在 Nvidia Jetson TX2 上编译安装tensorflow
系统环境
- Jetpack:v3.0
- CUDA:8.0
- cuDNN:5.1.10
编译安装bazel
bazel是google开发的一套开发管理工具,功能类似makefile和maven,特点是速度快,编译tensorflow时需要用到这个工具。
在TX2上安装bazel需要对bazel源代码做一点修改以支持该平台。下载代码后修改文件 “bazel/src/main/java/com/google/devtools/build/lib/util/CPU.java”,修改如下:
public enum CPU {
X86_32("x86_32", ImmutableSet.of("i386", "i486", "i586", "i686", "i786", "x86")),
X86_64("x86_64", ImmutableSet.of("amd64", "x86_64", "x64")),
PPC("ppc", ImmutableSet.of("ppc", "ppc64", "ppc64le")),
- ARM("arm", ImmutableSet.of("arm", "armv7l")),
+ ARM("arm", ImmutableSet.of("arm", "armv7l", "aarch64")),
S390X("s390x", ImmutableSet.of("s390x", "s390")),
UNKNOWN("unknown", ImmutableSet.<String>of());
修改好之后在代码目录运行 “compile.sh” 进行编译,编译好后将程序拷贝到执行环境:
$ sudo cp output/bazel /usr/local/bin
安装tensorflow
下载tensorflow源码
写这篇文章的时候tensorflow已经发展到了v1.3,下载release版本代码:
$ wget https://github.com/tensorflow/tensorflow/archive/v1.3.0.tar.gz
编译tensorflow
- 配置configure
首先configure编译环境:
nvidia@tegra-ubuntu:~/tensorflow/tensorflow-1.3.0$ ./configure
You have bazel 0.4.5- installed.
Please specify the location of python. [Default is /usr/bin/python]:
Found possible Python library paths:
/usr/local/lib/python2.7/dist-packages
/usr/lib/python2.7/dist-packages
Please input the desired Python library path to use.

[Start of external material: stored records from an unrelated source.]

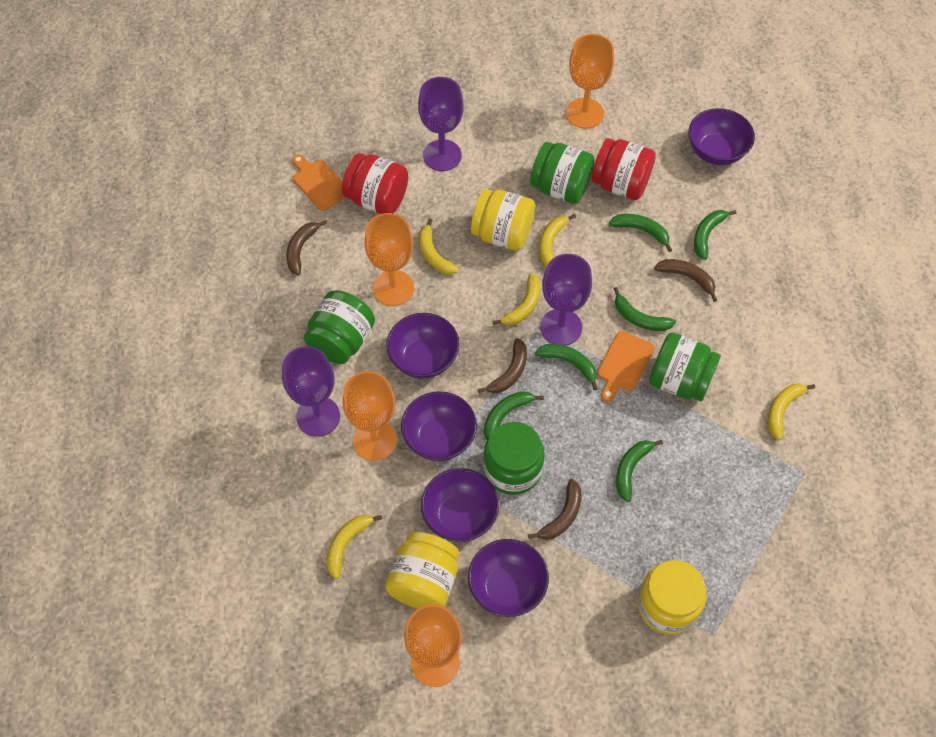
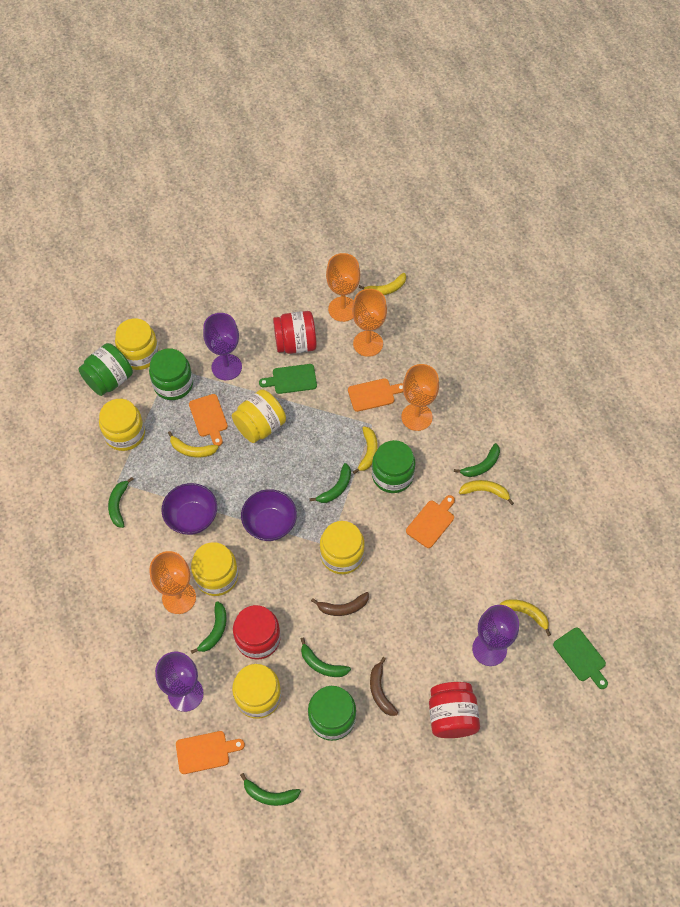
brown banana: 4 -> 2
green cutting board: 0 -> 2
orange cutting board: 2 -> 4
purple bowl: 5 -> 2
red jar: 2 -> 3
yellow jar: 3 -> 6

Default is [/usr/local/lib/python2.7/dist-packages]
Using python library path: /usr/local/lib/python2.7/dist-packages
Do you wish to build TensorFlow with MKL support? [y/N]
No MKL support will be enabled for TensorFlow
Please specify optimization flags to use during compilation when bazel option "--config=opt" is specified [Default is -march=native]:
Do you wish to use jemalloc as the malloc implementation? [Y/n]
jemalloc enabled
Do you wish to build TensorFlow with Google Cloud Platform support? [y/N]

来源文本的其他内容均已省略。